Do you and your dev team openly embrace using a formatter for your projects, or do you not? And why?

My senior dev is trying to argue that it creates too much noise for commits, especially on older files and it's driving me nuts because I religiously use it (default TS formatter in VSCode btw, nothing crazy or super opinionated!)

Comments
  • 3
    Well use a formatter right after we write tests. Which hasn't happened either.
  • 0
    Huh? Your editor just does it, CI verifies it’s still correct.
  • 0
    @Demolishun Just like that app major refractor, that is always months down the road, so don't worry about it for now, right? Lol
  • 1
    @asstrotrash What does "refactor" mean? lol
  • 0
    @petergriffin I see your predecessors (assuming it was them that is) were smart enough to turn formatting on save at the project level.
  • 0
    @jespersh same!
  • 0
    @asstrotrash well in my current company it’s more difficult, we have our own style rules and packages for that now. But in other companies we just made a editorconfig and prettier file with defaults and call it a day. After all, we didn’t care about the code style as long as it’s consistent.
  • 3
    If it's an old file, format it first and commit that.

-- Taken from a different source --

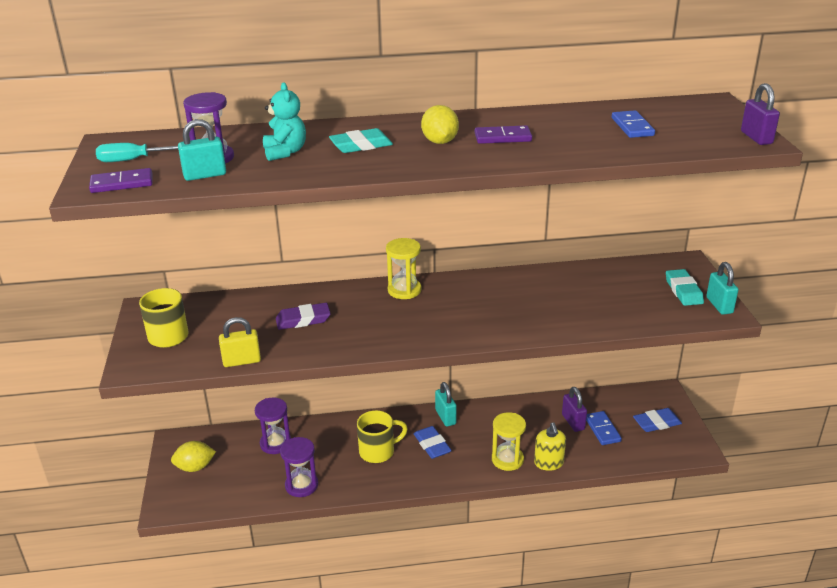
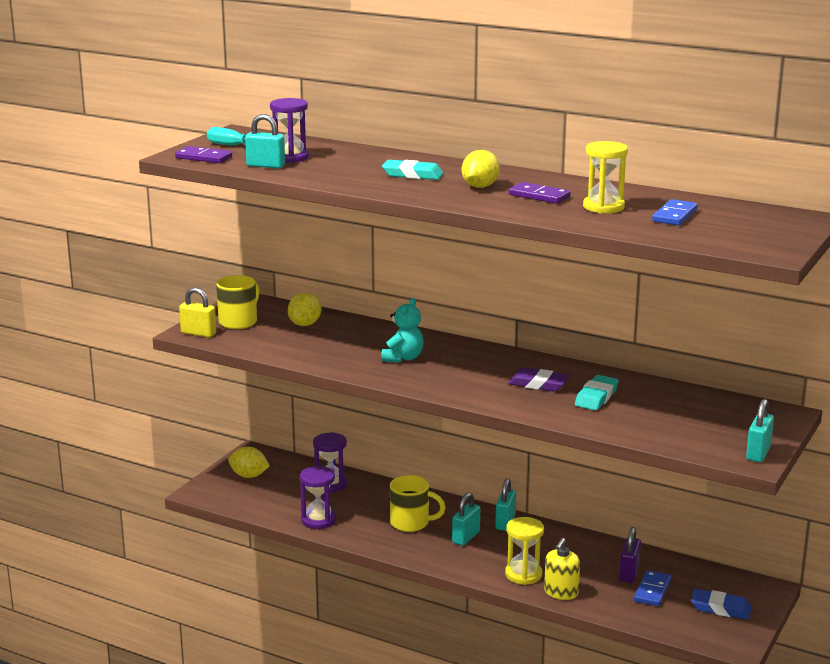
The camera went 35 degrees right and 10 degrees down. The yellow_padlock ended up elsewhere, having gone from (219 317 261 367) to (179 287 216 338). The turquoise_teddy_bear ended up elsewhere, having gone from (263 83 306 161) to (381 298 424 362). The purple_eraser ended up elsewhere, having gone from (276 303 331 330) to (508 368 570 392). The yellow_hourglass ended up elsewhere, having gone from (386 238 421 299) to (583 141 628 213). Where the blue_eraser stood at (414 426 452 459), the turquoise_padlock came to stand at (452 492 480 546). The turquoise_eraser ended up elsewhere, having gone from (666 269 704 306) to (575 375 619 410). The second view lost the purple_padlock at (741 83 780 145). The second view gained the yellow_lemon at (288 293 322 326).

    Then make your changes, easier to follow the diff that way and not loose the actual changes in the same commit.
  • 2
    @C0D4 good for commits, but the problem that the pull request has noise didn't change.

    Maybe it's best to run the formatter for the whole project when you take it into use, and take those in as a massive PR.
  • 3
    Noise is supposed to be there if it wasn’t formatted before, really don’t see a reason to complain about it… the alternative is wasting time in PRs cause “fix spacing” or “uppercase/lowercase”.

    As long as the team uses the same formatter with the same rules, the noise will be transitory.
  • 1
    @electrineer I like the massive PR idea. If bitbucket can show zero diff after disabing the "show whitespaces" in the PR, it is a total win
  • 2
    I can’t code without “format on save” any more. I’m a slave to the tooling.
  • 0
    The main concern with formatters is: do they have sufficient options.

    One example is Prettier.

    Prettier will by adhere to a certain max row length.
    In some scenarios I’m not ok with that.

    For example in css selectors with commas, it’s confusing to add newlines.

    (Some of you might say ”why on earth would you even have a 80 char long selector” - the answer is 3rd party component style overrides where you are forced to adhere to their insane structure)

    Another example is implicit rules:
    If I create an object with 2-3 props I like a oneliner.
    If I use more than that I like one line per prop.
    Prettier will sometimes change all of that.
  • 0
    The senior’s argument is somewhat nonsensical: if you enforce a autoformatter once that saves time in future PR reviews spent correcting formatting mistakes.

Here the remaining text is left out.